Overheating economy reaching its peak

As a result of surging military-related production, Russia recorded solid growth in 2023. Military-oriented manufacturing industries grew by double-digit rates. The rebound was also driven by household consumption. The latter has benefitted from the growth of real wages triggered by labour shortages, with unemployment reaching an all-time low (2.6% in April 2024). Those shortages result from declining demographics, partial military mobilisation and emigration, as well as manufacturing mobilised by sharply increased military procurements. Furthermore, increased payments and transfers to soldiers and their families led to higher consumer spending. Last, defense companies often win the competition for skilled workers over civilian enterprises. Both public and private investments increased as demand for Russian products grew and the development of new transport and logistics infrastructure directed towards the East became necessary.
At the beginning of 2024, the Russian economy still exhibited signs of solid economic activity. However, the latter is expected to cool in the remaining part of this year and 2025. Already, at the end of the first quarter, output was dropping in construction and services, as well as in mining and quarrying. Growth was slowing in manufacturing, although still strong in war-related industries. On that score, Russia’s focus on the war is confirmed by data. Over the past two years, output in military-related industries has surged significantly, whereas it has largely stayed the same in other manufacturing industries. In Q1 2024, the average output of war-related industries rose by more than 50% compared to the same period in 2021 and 2022 before Russia's invasion, while output in other manufacturing industries increased by only 0.5%.
The overheating economy, lower export revenues, increasing imports and capital outflows have resulted in the depreciation of the ruble and in growing inflation. The Russian central bank (CBR) managed to contain ruble depreciation, resulting in currency stabilisation in late 2023. However, inflation has been increasing since April 2023 and reached 8.0% year-over-year in May 2024. The CBR has hiked interest rates several times since mid-2023 by a total of 850 basis points to 16%. Tight financial conditions and capacity restrictions will drag on growth in 2024 and a slower pace of household consumption should be expected.
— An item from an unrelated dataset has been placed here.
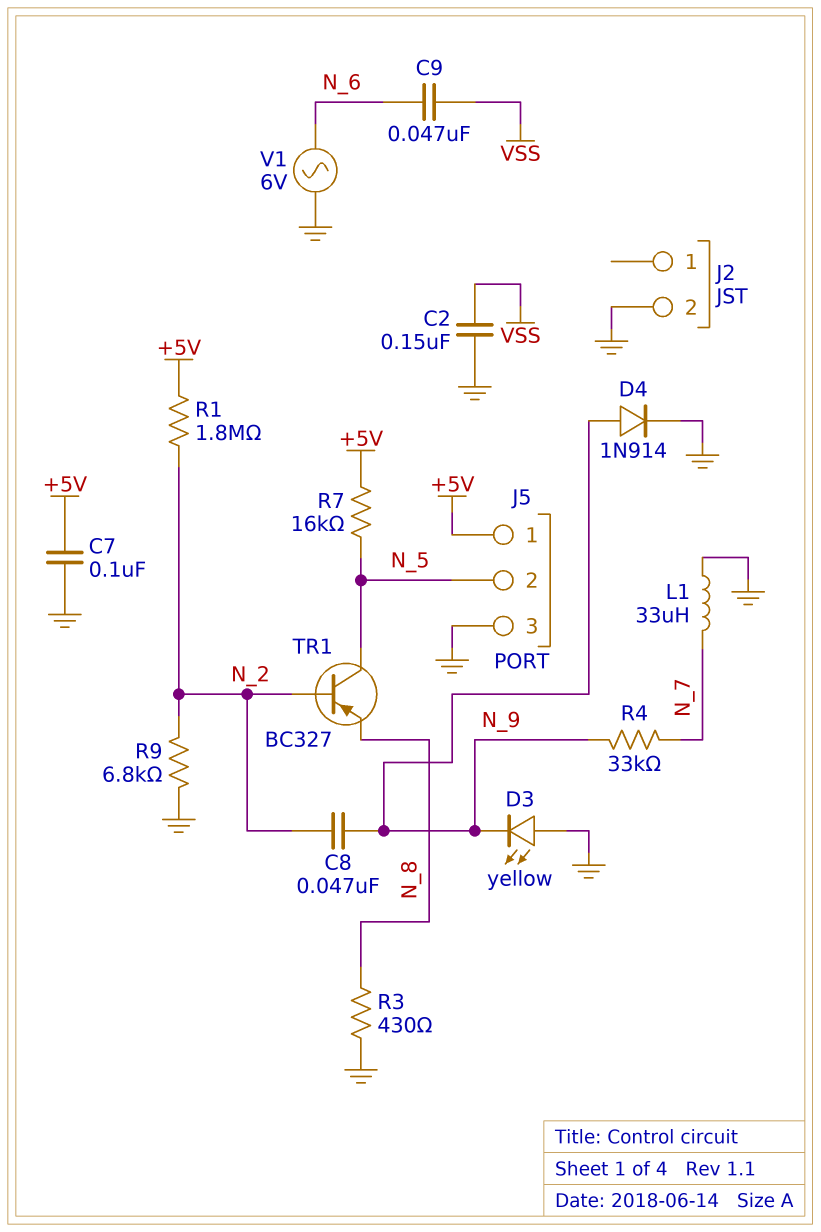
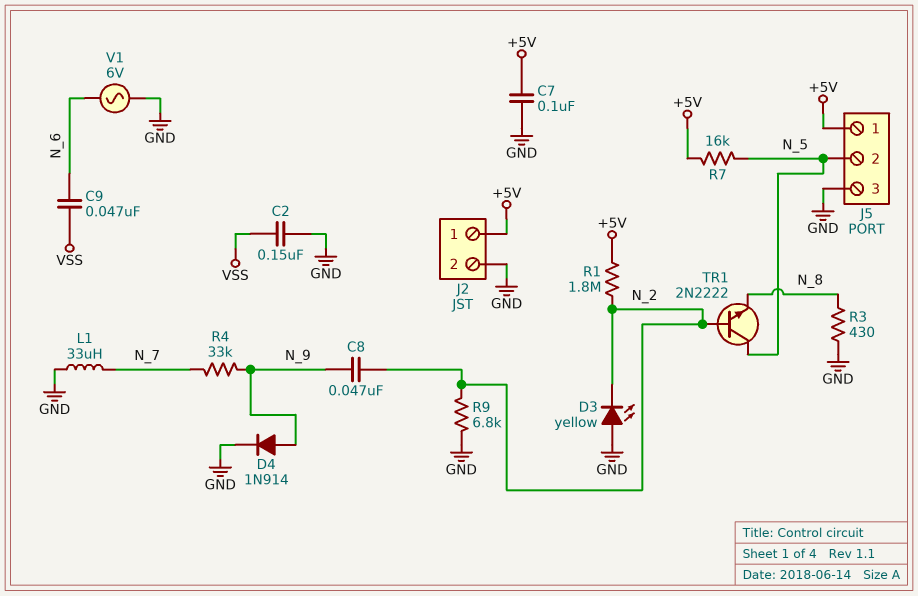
D3: LED yellow (A GND, K N_9) -> LED yellow (A GND, K N_2)
J2 pin 1: none -> +5V
TR1: PNP BC327 (B N_2, C N_5, E N_8) -> NPN 2N2222 (B N_2, C N_5, E N_8)

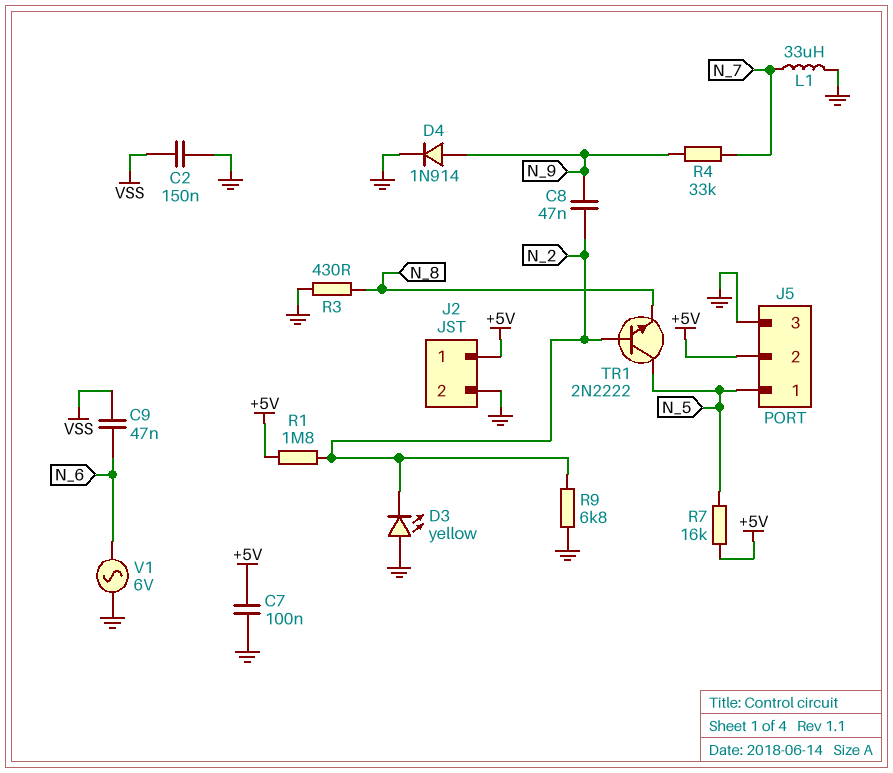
J5 pin 1: +5V -> N_5
J5 pin 2: N_5 -> +5V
Tight monetary conditions will weaken investment growth from 2025, although the key rate could average out at 10-12% in 2025 – still above the pre-invasion level – according to the latest CBR forecast at end-April 2024.


National Wealth Fund helps financing military spending

Increased spending mostly related to the war widened the budget deficit in 2023. Defence and national security take around 40% of the federal budget. Financing these two is hardly a problem for Russia. Last year, 90% of the deficit was covered by the sovereign National Wealth Fund (NWF). The NWF decreased by 10% in USD terms while its liquid part, which consists of foreign exchange and gold, declined by 36%. At the beginning of 2024, the NWF’s assets still amounted to the equivalent of USD 133 billion (8% of GDP), including its liquid part of USD 56 billion (3.3% of GDP). The latter is held in Chinese renminbi (60%) and gold (40%) as “Western” currencies were sold off in previous years. In terms of the federal budget, increased tax receipts reflected rising household consumption and companies' profitability amid strong economic activity. The deficit is expected to decrease in 2024 as the government enhances revenues through the planned introduction of progressive income taxation, with tax rates ranging from 13% to 20% as opposed to 13-15% currently, as well as a hike in the corporate tax rate from 20% to 25%. Furthermore, privatisation and measures such as implementing a price floor mechanism for calculating oil taxes to mitigate the impact of rising discounts on Russian oil compared to Brent will support revenues. Under the fiscal rule, excess oil and gas revenues have been set aside and converted into foreign currencies in the National Wealth Fund (NWF). The rule was suspended after the invasion in 2022 and reinstated in 2024 to restrict the government’s ability to finance the deficit from the NWF, as was the case in 2022 and 2023.
Western sanctions have especially hurt the energy sector. Oil and gas revenues contracted by 24% and accounted for 28% of total federal budget revenues in 2023 compared to 35% in 2022. However, oil production fell by only 1.2% to 11 million barrels per day as the sanctions’ impact has been partly offset over time by strong domestic consumption and the reorientation of trade flows to China and other countries that have not taken up sanctions against Russia. Furthermore, the “shadow fleet” has enabled Russia to circumvent Western sanctions, particularly the price cap mechanism, through vessels whose ownership structure is opaque and hard to identify. The share of oil and gas sector in GDP decreased moderately from above 17%, before the war, to 16%. However, the comparison is affected by the depreciation of Russian currency which lost 30% in the course of 2023. Nevertheless, the volume of exported petroleum products decreased in the first quarter of 2024 due to reduced refining capacity caused by Ukrainian drone strikes and a government ban on gasoline exports started in early March. However, this decline in petroleum product exports has been compensated by an increase in crude oil exports.
Russia’s current account is keeping to a surplus thanks to lower imports and reduced transfers from private persons to accounts abroad, and lower dividends repatriated by foreign investors. In both 2024 and 2025, exports will be less robust than imports as sales to Asia will not compensate losses recorded in the Western markets. At the same time, natural gas which remains one of Russia’s flagship export products is suffering from inadequate pipeline and LNG infrastructure to redirect exports. Conversely, solid growth of imports is expected thanks to weaker but still increasing household consumption.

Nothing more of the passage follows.